Walden and Civil Disobedience (Penguin American Library) by Henry David Thoreau
Reviewed by Doug Brown
Powells.com
One of the bookseller e-newsletters that I receive is called Shelf Awareness. They have a regular feature where they ask authors a set list of questions, one of which is to name a book they've faked reading. You know the ones; those books that you can talk about as if you've read them, because you basically know what they're about. Walden certainly qualifies; most people know it is about Thoreau going off and living in the woods for a couple of years. But Walden rewards actual reading, an endeavor I recommend.
As many critics have pointed out, Thoreau didn't really go off into the wilderness. The land on the banks of Walden Pond on which he squatted and built a crude cabin was within walking distance of Concord, and train tracks were only half a kilometer away. He wasn't much of a woodsman; one reason he wasn't too welcome in Concord proper is the previous year he and a friend had inadvertently started a forest fire that burned 300 acres (they were trying to cook fish they had caught). Knowing this, I began Walden from a slightly hostile position, expecting to find in Thoreau a dilettante environmentalist with little knowledge or grasp of nature. However, I am happy to report my prejudice was incorrect; the man had much more to him than that. The turns of seasons are evocatively framed in the reader's mind, as are the yearly changes in the flora and fauna.
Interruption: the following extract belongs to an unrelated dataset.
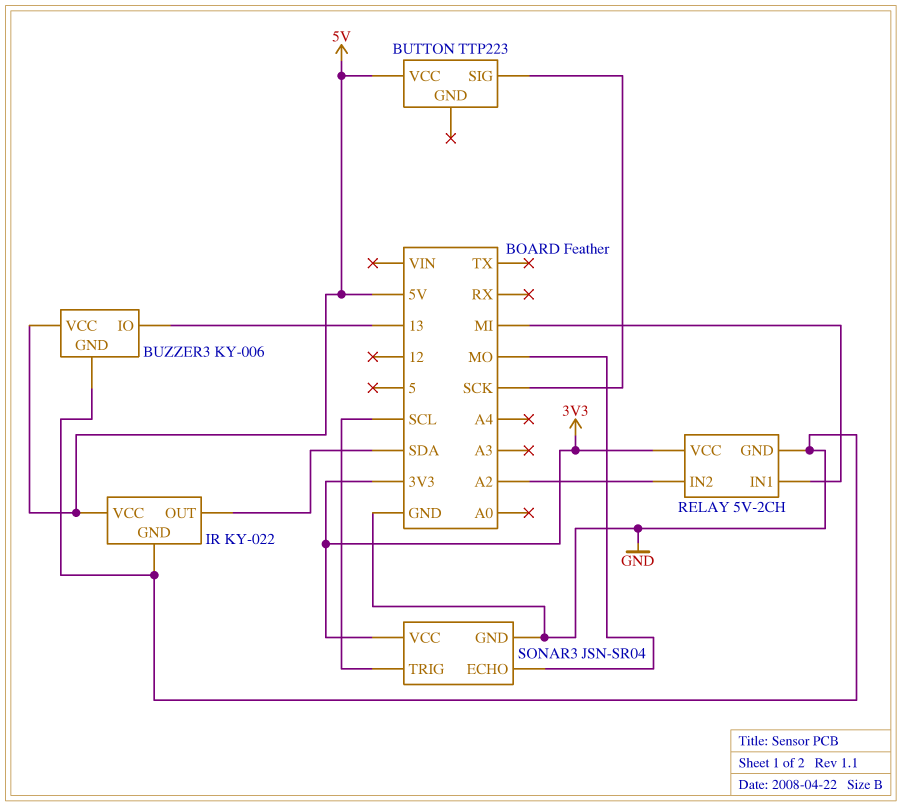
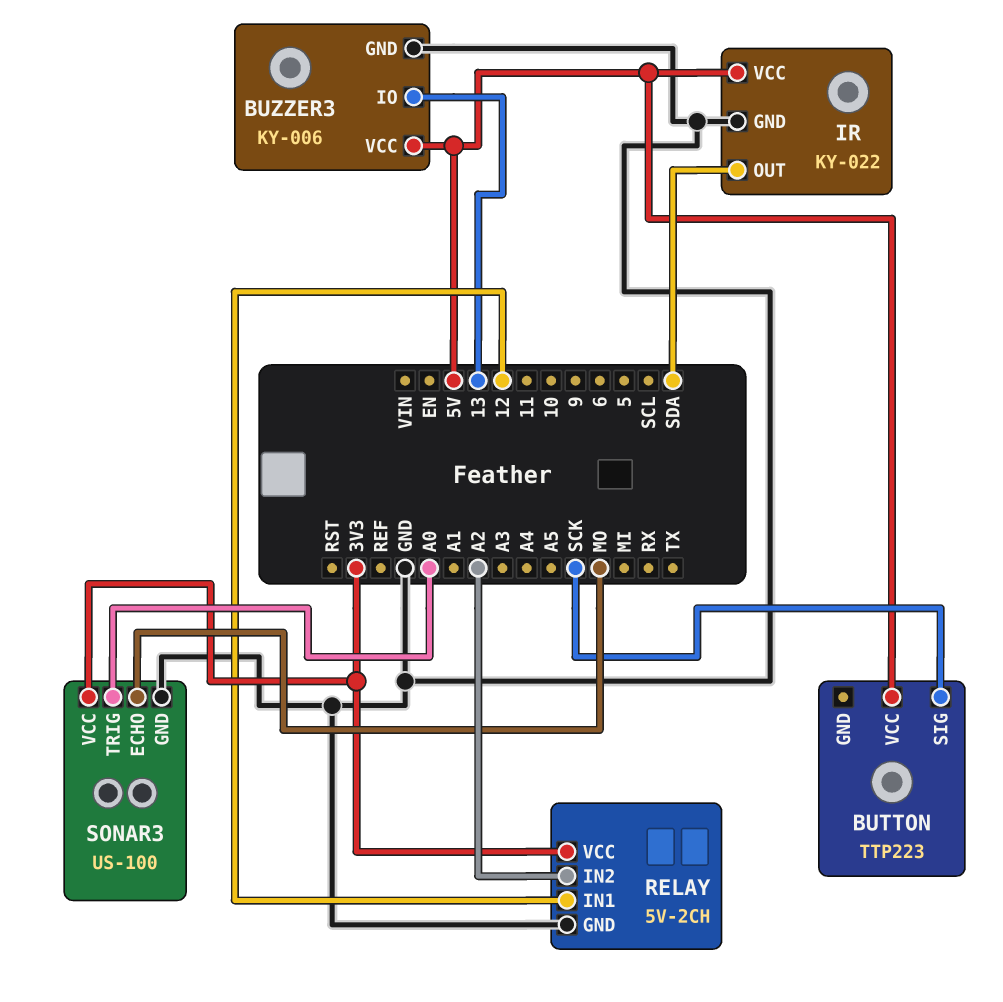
RELAY pin IN1: MI -> 12
SONAR3: JSN-SR04 -> US-100
SONAR3 pin TRIG: SCL -> A0

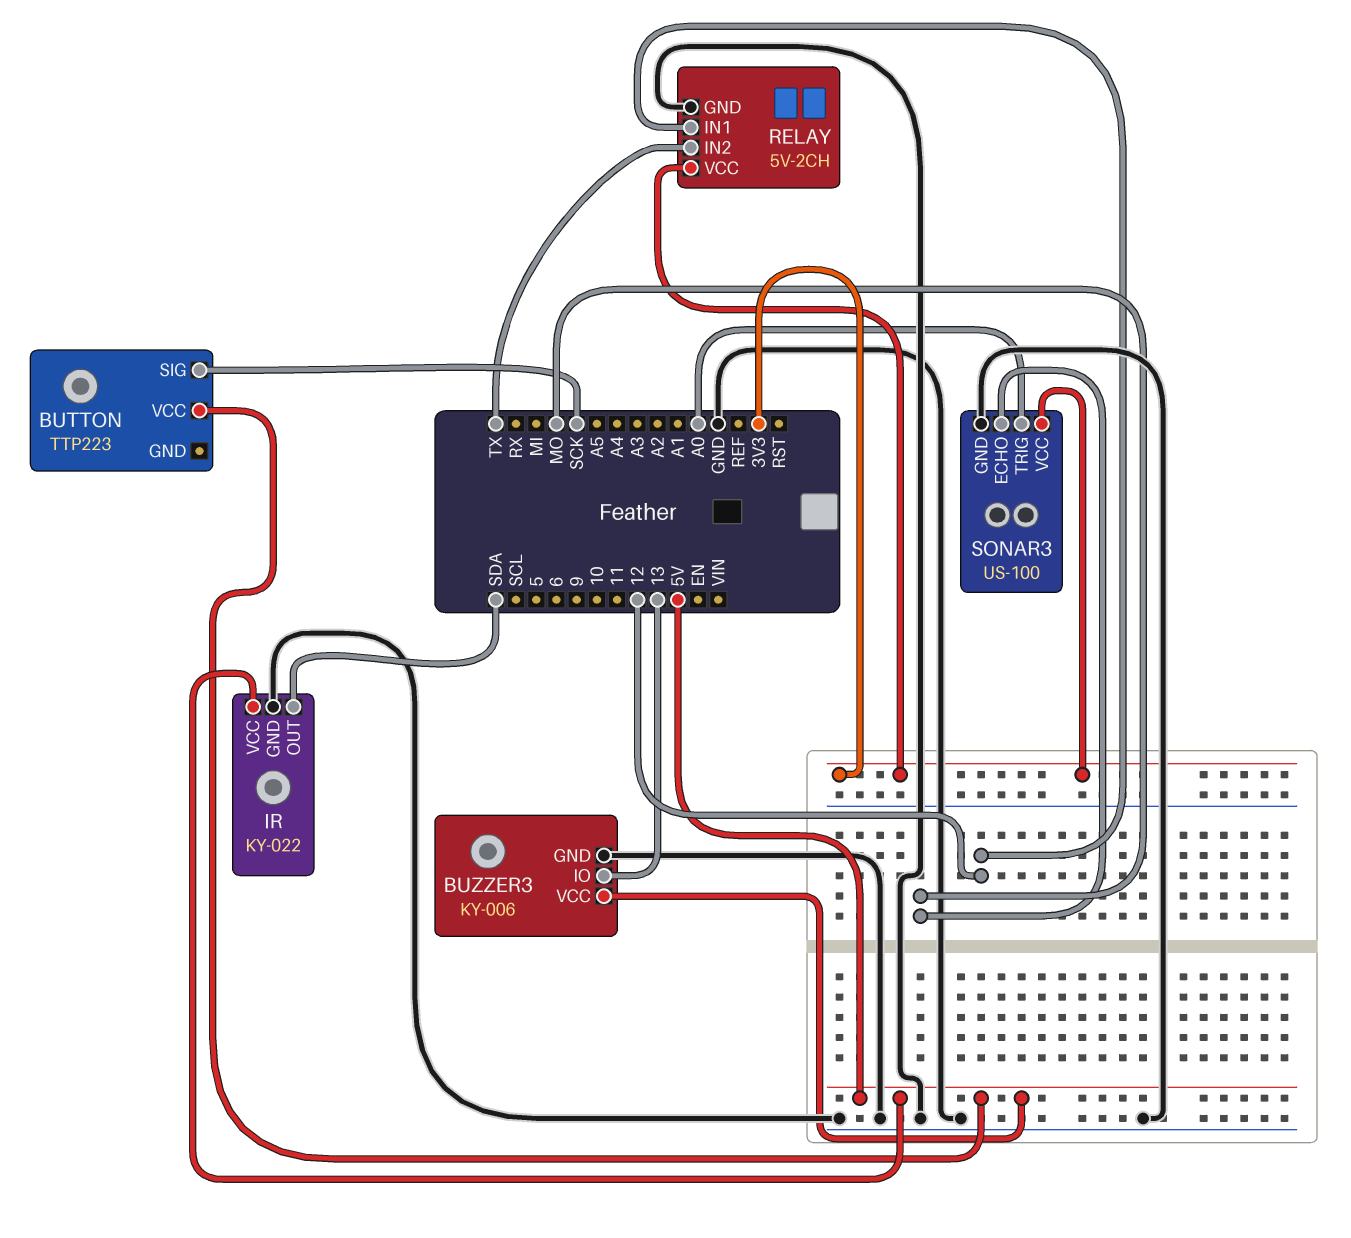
RELAY pin IN2: A2 -> TX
He does like showing off his education, so you'll need an annotated version if you want to appreciate all the esoteric classical, historical, and mythological references he constantly tosses off. I had no idea who, what, or where Augean stables, Deucalion, Hanno, La Perouse, or Parcae were. Those are just pulled from the first quarter of the first chapter. Fortunately the Penguin Classics version defines them all in endnotes, but sometimes the willful obscurity of the references was a bit trying.
However, all that is swept aside when you come upon the passages where Thoreau's reputation as an observer of humanity and nature derives from. Here are a few excerpts:
We must learn to reawaken and keep ourselves awake, not by mechanical aids, but by an infinite expectation of the dawn, which does not forsake us in our soundest sleep. I know of no more encouraging fact than the unquestionable ability of man to elevate his life by a conscious endeavor.I went to the woods because I wished to live deliberately, to front only the essential facts of life, and see if I could not learn what it had to teach, and not, when I came to die, discover that I had not lived.
I rejoice that there are owls. Let them do the idiotic and maniacal hooting for men.
This is a delicious evening, when the whole body is one sense, and imbibes delight through every pore.
I have never found the companion that was so companionable as solitude.
I did not wish to take a cabin passage, but rather to go before the mast and on the deck of the world, for there I could best see the moonlight amid the mountains.
If a man does not keep pace with his companions, perhaps it is because he hears a different drummer. Let him step to what music he hears, however measured or far away.
This was the origin of the "different drummer" phrase, now a common cliche. In addition to the observations of nature (human and wild), we also get a look at life in 1845-6 in the U.S. The war with Mexico was on, and Thoreau mentions the martial bands in the local towns, jingoistically drumming up men to go fight. We get an exact reckoning of what all the components of the cabin cost ($28.12 1/2); later, we get the detailed costs and profits of Thoreau's garden. In winter, ice cutting was a big business on the pond, with the ice shipped off to the warmer parts of the world as a luxury item ("Thus it appears that the sweltering inhabitants of Charleston and New Orleans, of Madras and Bombay and Calcutta, drink at my well"). We see what folks in New England were doing to get by on the land, in a time when the nation was so young that the Revolutionary War was still called the "Revolution of '75" (the war started in Concord in 1775, so that is how Thoreau referred to it).
This was another book that I read as part of my classics year project, and another one I'm glad I did. For biologists there is a lot of data on seasonality and behavior of various critters, many of which are identified by scientific name. For geographers, Thoreau undertook a sounding of the pond, providing depths across two transects in the mid-1840s (deepest point 102 feet, virtually unchanged today). He also provides dates of thaws for several years, for comparison to today's data. But for me the best reason for reading Walden is Thoreau's eloquence in describing why people like me like to go off alone and quietly watch snakes and birds and water. He clearly didn't care for people too much, and the feeling among the citizens of Concord appears to have largely been mutual. His self-imposed isolation, however, produced a gem of a book that is still largely relevant today.